A case of mild exposure to fertilizer can result in burns on the pads of the feet (if your pet walked through or rolled in your fertilizer application) or irritation to the mouth or eyes. Serious complications can become evident if your pet has ingested a large amount. Some pets find fertilizer to be palatable or may eat the product simply because of their curious nature.

  • Dermal effects can be ulcerations and redness on the skin
  • Ocular signs can be tearing and redness of the eyes which should be investigated further
  • Without the addition of herbicides and pesticides, poisoning may cause gastrointestinal upset
  • Vomiting may occur
  • Diarrhea is common
  • Lethargy may be apparent
  • There could be abdominal pain

When there are pesticides and herbicides in the fertilizer the effects can be very serious. For example, if iron is present, in addition to bloody diarrhea there can be liver damage, kidney damage, and heart problems. Additional signs of distress due to fertilizer poisoning containing pesticides and herbicides can include:

  • Salivation
  • Fever
  • Breathing difficulties
  • Urination
  • Defecation
  • Lack of coordination
  • Anxiety
  • Tremors
  • Blue or brown mucus membranes
  • Seizures
  • Death

Types

Fertilizer typically comes in three forms which are solid, liquid, and granular.

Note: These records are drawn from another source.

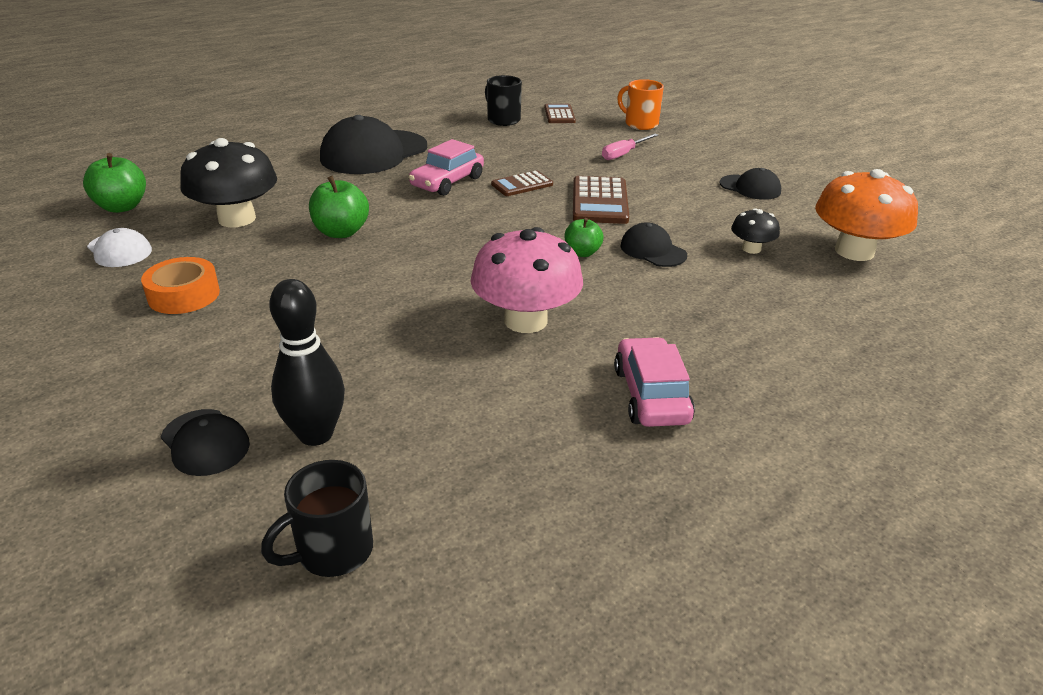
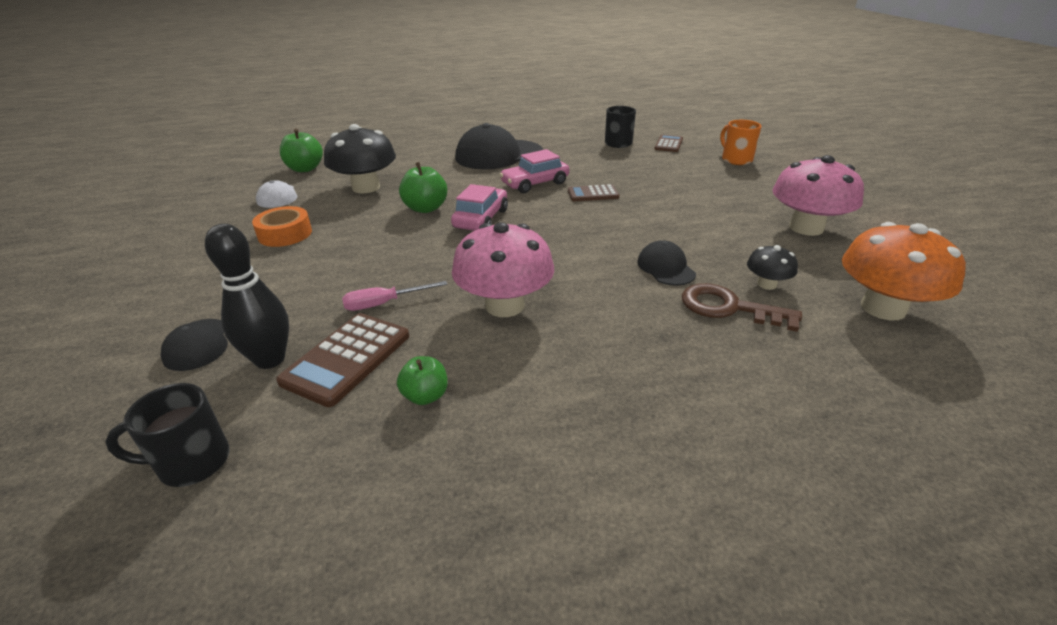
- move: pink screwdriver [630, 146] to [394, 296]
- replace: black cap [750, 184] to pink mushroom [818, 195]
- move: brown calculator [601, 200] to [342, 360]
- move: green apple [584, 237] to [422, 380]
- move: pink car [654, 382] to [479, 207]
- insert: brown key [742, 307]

Causes of Fertilizers Poisoning in Dogs

A dog can be exposed to fertilizer by simply walking across a lawn that has been treated. Some fertilizer residues can stay in toxic form for days to weeks. Aside from the accidental ingestion of a product that the pet finds palatable, chewing on treated grass or licking the fur and feet after a dermal exposure can cause poisonous effects. Some of the additives that may be present in fertilizer are:

  • Iron
  • Disulfoton (responsible for seizures and pancreatitis)
  • Copper
  • Zinc
  • Phosphorous
  • Ammonium (irritates skin and lungs)
  • Sodium
  • Calcium
  • Potassium

Diagnosis of Fertilizers Poisoning in Dogs

If you suspect that your pet has come in contact with fertilizer bring him to the veterinarian to determine the level of toxicosis. In the case of a basic fertilizer, the symptoms are mostly gastrointestinal and often will resolve within a day or two. It’s best to have your pet checked and be sure to bring along the container or product leaflet so the veterinarian can verify the ingredients of the product.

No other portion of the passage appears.